Second, students may struggle to manage the logistics of drawing (Leutner et al. 2009); for instance, when they are concerned with drawing aesthetically pleasing pictures in addition to having to visualize the main concepts and their relations from text. These struggles may have their origin in a more substantial challenge, namely, the need to mentally imagine complex visuo-spatial objects and their relations. According to Kosslyn (1994) in order to generate a perceptual image, which can then be externalized, image files need to be retrieved from long-term memory. These image files are the building blocks of the image (e.g., a single muscle fiber). They can be manipulated (i.e., scanned, rotated, transformed, zoomed) within the spatial medium, a mental space with limited capacity, which allows for composing the mental image based on the individual image files. Once composed, the image can be inspected by zooming into it, thereby changing the level of resolution or detail that can accessed from the mental image. To create a perceptual image that corresponds to the mental model, the relevant image files have to be retrieved and then arranged so that they will accurately reflect the mental model. This process of creating a perceptual image may be particularly difficult, if an image consists of many, interconnected image files and if the spatial orientation of these image elements is paramount to the functioning of the imagined system. In the latter case, many transformations to the original image files may be necessary to compose the overall image. Due to the limited capacity of the spatial medium, it may be difficult for a learner to retrieve the resulting overall image from memory as a whole, thereby yielding an incomplete and inaccurate drawing.

As a consequence, measures to support drawing should be tailored towards reducing the demands associated with creating a drawing, while at the same time still engaging learners in generative learning activities.

How to support drawing to foster comprehension

Students should receive only as much support as they need to provide good drawings (e.g., Van Meter 2001; Van Meter et al. 2006); drawing with too much support may yield limited benefits because students will not engage in generative activities anymore. One is, thus, faced with an assistance dilemma (Koedinger and Aleven 2007), stating that while assisting performance (here: drawing quality) during instruction can sometimes improve learning, sometimes making performance more difficult during instruction improves learning (e.g., Bjork and Bjork 2011). A certain difficulty, such as the need to generate one’s own drawing, can be desirable for learning.

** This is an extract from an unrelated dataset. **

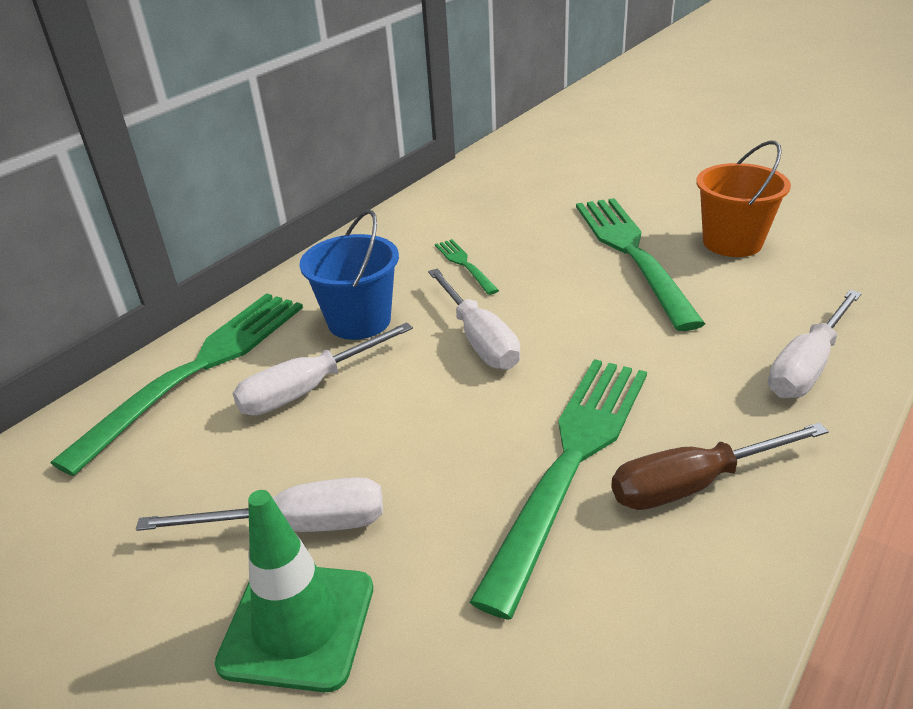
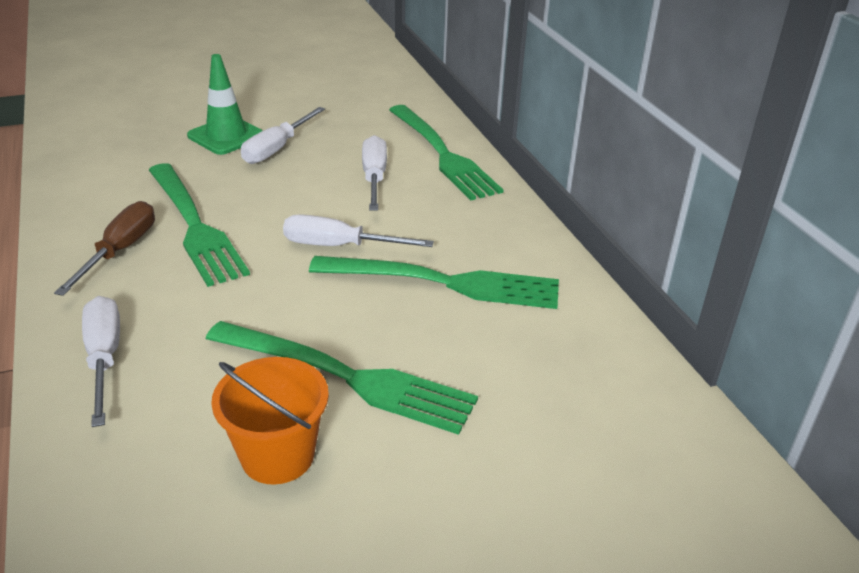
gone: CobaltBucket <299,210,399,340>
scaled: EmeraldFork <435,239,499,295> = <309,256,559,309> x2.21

The way drawing has been implemented in research varies from unsupported free-hand drawing (e.g., Leopold and Leutner 2012; Scheiter et al. 2017; Schmidgall et al. 2019) to highly supported drawing, where the drawing could be constructed by assembling pre-defined visual elements (e.g., Schwamborn et al. 2010). Most of the studies on drawing have contrasted these highly variable drawing conditions with a read-only control group or conditions, where students had to perform other text-based learning strategies such as writing a summary (Leopold and Leutner 2012) or self-explaining (Scheiter et al. 2017) in order to determine whether drawing is effective. Only very few studies have compared different types of drawing conditions that varied in the level of support provided for drawing (see Van Meter 2001, for an exception), which is the focus of the present paper. That is, we are not interested so much in the effectiveness of drawing per se; rather, we are interested in whether by providing support drawing as a learning strategy can be further enhanced (Fiorella and Zhang 2018). In particular, our focus is on supporting processes that are related to deriving a perceptual image and externalizing it.

Referring back to Kosslyn’s mental imagery theory (1994), two types of support can be distinguished in this regard: First, support can be tailored towards helping students with the identification and externalization of single elements within a drawing by providing them with these elements (e.g., by offering a list of pre-drawn shapes). This type of local support relieves students from the need to retrieve the correct image files from long-term memory when imagining and externalizing their mental model, thereby making it unnecessary to reason about the visual appearance of relevant objects. Second, support can be located at the global level, when it aims at helping students arrange the single elements into a coherent image (i.e., image composition). Even though also this type of support often consists of providing an image file (e.g., a drawing of a scenery or background to which single elements can be added), its function is to help students locate the single elements within the overall image that is supposed to be put together within the spatial medium (cf. Kosslyn 1994). Moreover, providing a global frame relieves students from the need to make decisions about the size of the image and its elements as well as its resolution, thereby further facilitating the translation of the content of the internal spatial medium onto paper or a digital display.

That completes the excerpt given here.